Web privacy and freedom have come under scrutiny since former U.S. National Security Agency contractor Edward Snowden last year leaked a raft of secret documents revealing a vast U.S. government system for monitoring phone and Internet data. Accusations that NSA was mining personal data of users of Google, Facebook, Skype and other U.S. companies prompted President Barack Obama to announce reforms in January to scale back the NSA programme and ban eavesdropping on the leaders of close friends and allies of the United States.
“The democratic aspiration is no mere recent phase in human history . . . It was written in Magna Carta.”

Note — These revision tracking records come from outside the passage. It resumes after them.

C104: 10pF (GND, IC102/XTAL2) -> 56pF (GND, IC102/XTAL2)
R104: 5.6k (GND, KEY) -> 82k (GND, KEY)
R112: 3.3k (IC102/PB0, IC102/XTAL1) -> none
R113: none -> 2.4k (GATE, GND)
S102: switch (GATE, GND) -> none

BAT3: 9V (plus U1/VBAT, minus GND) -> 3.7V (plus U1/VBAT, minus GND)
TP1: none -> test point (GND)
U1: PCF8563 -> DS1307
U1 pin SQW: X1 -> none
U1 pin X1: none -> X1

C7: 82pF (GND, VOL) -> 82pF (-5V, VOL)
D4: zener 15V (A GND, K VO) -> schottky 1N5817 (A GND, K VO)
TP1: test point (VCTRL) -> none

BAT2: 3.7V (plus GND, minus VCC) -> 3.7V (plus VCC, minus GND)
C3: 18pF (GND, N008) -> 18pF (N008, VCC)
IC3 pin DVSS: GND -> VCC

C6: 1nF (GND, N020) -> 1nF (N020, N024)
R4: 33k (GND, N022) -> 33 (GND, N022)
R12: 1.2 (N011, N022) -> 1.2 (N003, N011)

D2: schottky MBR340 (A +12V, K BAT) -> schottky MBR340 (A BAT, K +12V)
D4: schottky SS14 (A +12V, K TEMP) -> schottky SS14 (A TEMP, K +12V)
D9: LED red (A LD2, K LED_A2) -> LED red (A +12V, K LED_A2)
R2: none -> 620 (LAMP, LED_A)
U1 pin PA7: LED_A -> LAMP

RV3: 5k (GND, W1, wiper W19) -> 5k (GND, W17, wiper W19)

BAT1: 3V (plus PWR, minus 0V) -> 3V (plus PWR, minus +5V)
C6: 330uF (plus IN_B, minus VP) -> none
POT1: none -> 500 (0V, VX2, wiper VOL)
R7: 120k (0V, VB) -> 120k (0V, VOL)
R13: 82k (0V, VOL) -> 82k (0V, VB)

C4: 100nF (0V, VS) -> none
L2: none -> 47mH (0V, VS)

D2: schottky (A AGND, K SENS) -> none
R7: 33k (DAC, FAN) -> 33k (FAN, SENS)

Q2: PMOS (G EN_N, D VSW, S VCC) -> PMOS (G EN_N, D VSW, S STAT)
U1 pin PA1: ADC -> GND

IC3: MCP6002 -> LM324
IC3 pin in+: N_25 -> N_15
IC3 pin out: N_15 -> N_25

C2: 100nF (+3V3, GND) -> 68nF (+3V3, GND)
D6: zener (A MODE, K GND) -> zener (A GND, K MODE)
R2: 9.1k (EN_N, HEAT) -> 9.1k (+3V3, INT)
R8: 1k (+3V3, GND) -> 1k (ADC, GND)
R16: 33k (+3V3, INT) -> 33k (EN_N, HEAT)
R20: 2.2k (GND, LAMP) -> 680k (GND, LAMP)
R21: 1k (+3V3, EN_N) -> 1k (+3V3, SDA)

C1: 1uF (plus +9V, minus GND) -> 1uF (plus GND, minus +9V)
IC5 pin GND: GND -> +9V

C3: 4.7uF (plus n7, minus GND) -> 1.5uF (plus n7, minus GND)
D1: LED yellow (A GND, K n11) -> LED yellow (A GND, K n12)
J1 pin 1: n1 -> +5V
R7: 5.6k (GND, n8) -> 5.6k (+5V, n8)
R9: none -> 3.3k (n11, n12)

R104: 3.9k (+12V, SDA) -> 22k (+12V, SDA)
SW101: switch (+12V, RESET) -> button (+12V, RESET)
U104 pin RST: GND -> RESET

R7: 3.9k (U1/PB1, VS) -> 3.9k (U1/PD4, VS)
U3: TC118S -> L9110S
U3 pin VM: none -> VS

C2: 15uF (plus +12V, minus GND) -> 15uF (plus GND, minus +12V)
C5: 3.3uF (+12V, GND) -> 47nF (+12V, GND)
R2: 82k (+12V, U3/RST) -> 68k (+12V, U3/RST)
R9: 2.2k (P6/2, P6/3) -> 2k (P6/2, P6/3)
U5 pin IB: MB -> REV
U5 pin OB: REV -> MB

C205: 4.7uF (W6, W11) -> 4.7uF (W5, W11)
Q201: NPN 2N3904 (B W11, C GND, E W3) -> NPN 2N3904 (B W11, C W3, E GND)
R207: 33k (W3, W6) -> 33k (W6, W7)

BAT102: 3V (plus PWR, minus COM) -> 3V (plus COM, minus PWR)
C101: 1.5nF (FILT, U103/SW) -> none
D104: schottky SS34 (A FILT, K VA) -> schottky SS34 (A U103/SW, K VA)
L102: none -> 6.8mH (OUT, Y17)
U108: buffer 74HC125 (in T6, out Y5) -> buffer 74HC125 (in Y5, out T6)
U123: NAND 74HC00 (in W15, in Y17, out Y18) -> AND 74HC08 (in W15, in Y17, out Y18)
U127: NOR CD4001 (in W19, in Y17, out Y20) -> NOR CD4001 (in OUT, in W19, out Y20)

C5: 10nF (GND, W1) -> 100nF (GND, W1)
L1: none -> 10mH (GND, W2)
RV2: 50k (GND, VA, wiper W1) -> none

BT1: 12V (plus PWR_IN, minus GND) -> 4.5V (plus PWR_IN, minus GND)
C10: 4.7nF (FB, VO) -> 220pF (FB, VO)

– Franklin Delano Roosevelt, 1941 Inaugural address
On June 15, 1215, in a field at Runnymede, King John affixed his seal to Magna Carta. Confronted by 40 rebellious barons, he consented to their demands in order to avert civil war. Just 10 weeks later, Pope Innocent III nullified the agreement, and England plunged into internal war. Although Magna Carta failed to resolve the conflict between King John and his barons, it was reissued several times after his death. On display at the National Archives, courtesy of David M. Rubenstein, is one of four surviving originals of the 1297 Magna Carta. This version was entered into the official Statute Rolls of England.
Enduring Principles of Liberty
Magna Carta was written by a group of 13th-century barons to protect their rights and property against a tyrannical king. It is concerned with many practical matters and specific grievances relevant to the feudal system under which they lived. The interests of the common man were hardly apparent in the minds of the men who brokered the agreement. But there are two principles expressed in Magna Carta that resonate to this day:
“No freeman shall be taken, imprisoned, disseised, outlawed, banished, or in any way destroyed, nor will We proceed against or prosecute him, except by the lawful judgment of his peers or by the law of the land.”
“To no one will We sell, to no one will We deny or delay, right or justice.”
Inspiration for Americans
During the American Revolution, Magna Carta served to inspire and justify action in liberty’s defense. The colonists believed they were entitled to the same rights as Englishmen, rights guaranteed in Magna Carta. They embedded those rights into the laws of their states and later into the Constitution and Bill of Rights. The Fifth Amendment to the Constitution (“no person shall . . . be deprived of life, liberty, or property, without due process of law.”) is a direct descendant of Magna Carta’s guarantee of proceedings according to the “law of the land.”